In 1906, Lambert became interested in aviation and took ballooning lessons. The following year, he was one of the founders of the Aero Club of St. Louis. Lambert attended the Smith Academy at Washington University in St. Louis.

In 1909, Lambert met the Wright Brothers, and purchased his first airplane from them. Lambert took flying lessons from Orville Wright, and became the first St. Louis resident to hold a pilot's license two years later. During World War I, he organized and financed a training school in St. Louis for balloonists; the school was incorporated into the Army Signal Corps and moved to Texas. Lambert was commissioned as a major and served as the unit's commanding officer.

In 1926, a young Charles Lindbergh visited his home while looking for financial support for his proposed transatlantic flight. Lambert offered financial support to Lindbergh and encouraged others to do the same. In return for this support, Lindbergh's plane was named The Spirit of St. Louis.

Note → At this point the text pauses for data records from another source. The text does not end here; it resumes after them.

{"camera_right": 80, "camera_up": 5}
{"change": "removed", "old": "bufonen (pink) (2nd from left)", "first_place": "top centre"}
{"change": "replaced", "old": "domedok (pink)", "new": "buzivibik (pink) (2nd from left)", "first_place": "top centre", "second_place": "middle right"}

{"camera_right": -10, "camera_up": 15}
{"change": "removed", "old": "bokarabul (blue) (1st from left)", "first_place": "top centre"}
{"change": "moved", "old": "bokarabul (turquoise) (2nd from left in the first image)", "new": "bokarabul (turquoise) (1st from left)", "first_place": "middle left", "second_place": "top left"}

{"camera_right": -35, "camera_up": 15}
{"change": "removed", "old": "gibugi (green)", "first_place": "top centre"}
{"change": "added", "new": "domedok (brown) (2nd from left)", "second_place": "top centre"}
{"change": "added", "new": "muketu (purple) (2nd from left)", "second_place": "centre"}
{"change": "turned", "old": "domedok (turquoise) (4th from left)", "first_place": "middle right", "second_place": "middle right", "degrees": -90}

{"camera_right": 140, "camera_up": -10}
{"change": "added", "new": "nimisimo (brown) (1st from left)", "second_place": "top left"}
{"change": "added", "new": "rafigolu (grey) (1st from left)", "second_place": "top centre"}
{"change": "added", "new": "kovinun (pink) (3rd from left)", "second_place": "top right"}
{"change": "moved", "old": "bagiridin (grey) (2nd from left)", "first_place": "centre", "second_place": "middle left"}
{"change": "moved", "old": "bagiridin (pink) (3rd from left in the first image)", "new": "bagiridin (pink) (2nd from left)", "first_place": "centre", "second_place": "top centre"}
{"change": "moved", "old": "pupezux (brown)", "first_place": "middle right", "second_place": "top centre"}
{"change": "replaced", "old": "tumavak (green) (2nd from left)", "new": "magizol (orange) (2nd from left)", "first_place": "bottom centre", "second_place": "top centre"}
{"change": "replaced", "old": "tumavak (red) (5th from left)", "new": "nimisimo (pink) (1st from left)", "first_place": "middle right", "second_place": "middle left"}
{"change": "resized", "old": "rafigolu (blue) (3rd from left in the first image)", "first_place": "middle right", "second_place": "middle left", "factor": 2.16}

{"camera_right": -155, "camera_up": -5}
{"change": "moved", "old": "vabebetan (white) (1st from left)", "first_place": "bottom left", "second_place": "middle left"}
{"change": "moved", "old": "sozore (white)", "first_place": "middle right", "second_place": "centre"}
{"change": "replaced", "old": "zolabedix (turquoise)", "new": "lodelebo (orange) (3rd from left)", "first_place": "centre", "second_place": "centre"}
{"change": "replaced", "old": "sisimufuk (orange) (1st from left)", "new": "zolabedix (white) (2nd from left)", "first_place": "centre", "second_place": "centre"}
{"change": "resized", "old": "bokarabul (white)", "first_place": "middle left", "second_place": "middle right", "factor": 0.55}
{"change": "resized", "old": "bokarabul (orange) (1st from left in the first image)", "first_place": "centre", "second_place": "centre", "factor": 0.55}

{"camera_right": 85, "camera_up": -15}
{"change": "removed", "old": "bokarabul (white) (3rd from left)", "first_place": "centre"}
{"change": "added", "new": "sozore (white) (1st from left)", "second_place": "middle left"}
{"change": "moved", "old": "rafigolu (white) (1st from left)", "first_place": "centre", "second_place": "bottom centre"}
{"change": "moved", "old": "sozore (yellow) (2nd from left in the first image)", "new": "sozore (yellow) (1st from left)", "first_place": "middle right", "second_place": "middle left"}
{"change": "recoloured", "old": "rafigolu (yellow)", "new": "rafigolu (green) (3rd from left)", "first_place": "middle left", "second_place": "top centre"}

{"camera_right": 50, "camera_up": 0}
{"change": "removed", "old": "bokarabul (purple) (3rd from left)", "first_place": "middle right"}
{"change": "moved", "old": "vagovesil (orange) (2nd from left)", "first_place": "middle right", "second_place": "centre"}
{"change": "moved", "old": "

In 1925, Lambert purchased Kinloch Field in Kinloch, Missouri, a 170 acre field northwest of St. Louis for $68,000, which had been used for hot air balloon ascensions and the first international air meet. At his own expense, Lambert developed the field by adding hangars and a passenger terminal. In 1928, Lambert sold the airfield to the city of St. Louis for $68,000, the same price he had paid for it before making improvements. The St. Louis Lambert International Airport, of which he is the namesake, is located on the same site and was the first municipally owned airport in the country.

==Family==
Lambert was married to Myrtle McGrew, daughter of the George F. McGrews of St. Louis. They had a daughter, Myrtle, and sons, Albert Bond Lambert Jr., Don L. Lambert and George Lea Lambert. George, a pilot instructor, died in an airplane accident on July 29, 1929, in St. Louis, Missouri.

==Residence==
2 Hortense Place was the Lamberts' home in St. Louis, Missouri.

The Albert Bond Lambert House is a red-brick and symmetrical mansion which has a two-story portico with columns. The nearly 12,000 square foot Neoclassical-style home was designed by noted architect George W. Hellmuth and was built between 1902 and 1903. It has six bedrooms and eight bathrooms. Before construction, its cost was estimated to be $45,000. This home was constructed just before the 1904 World's Fair. The King of Sweden also visited this house with the fireplace in the solarium apparently being a gift from the king.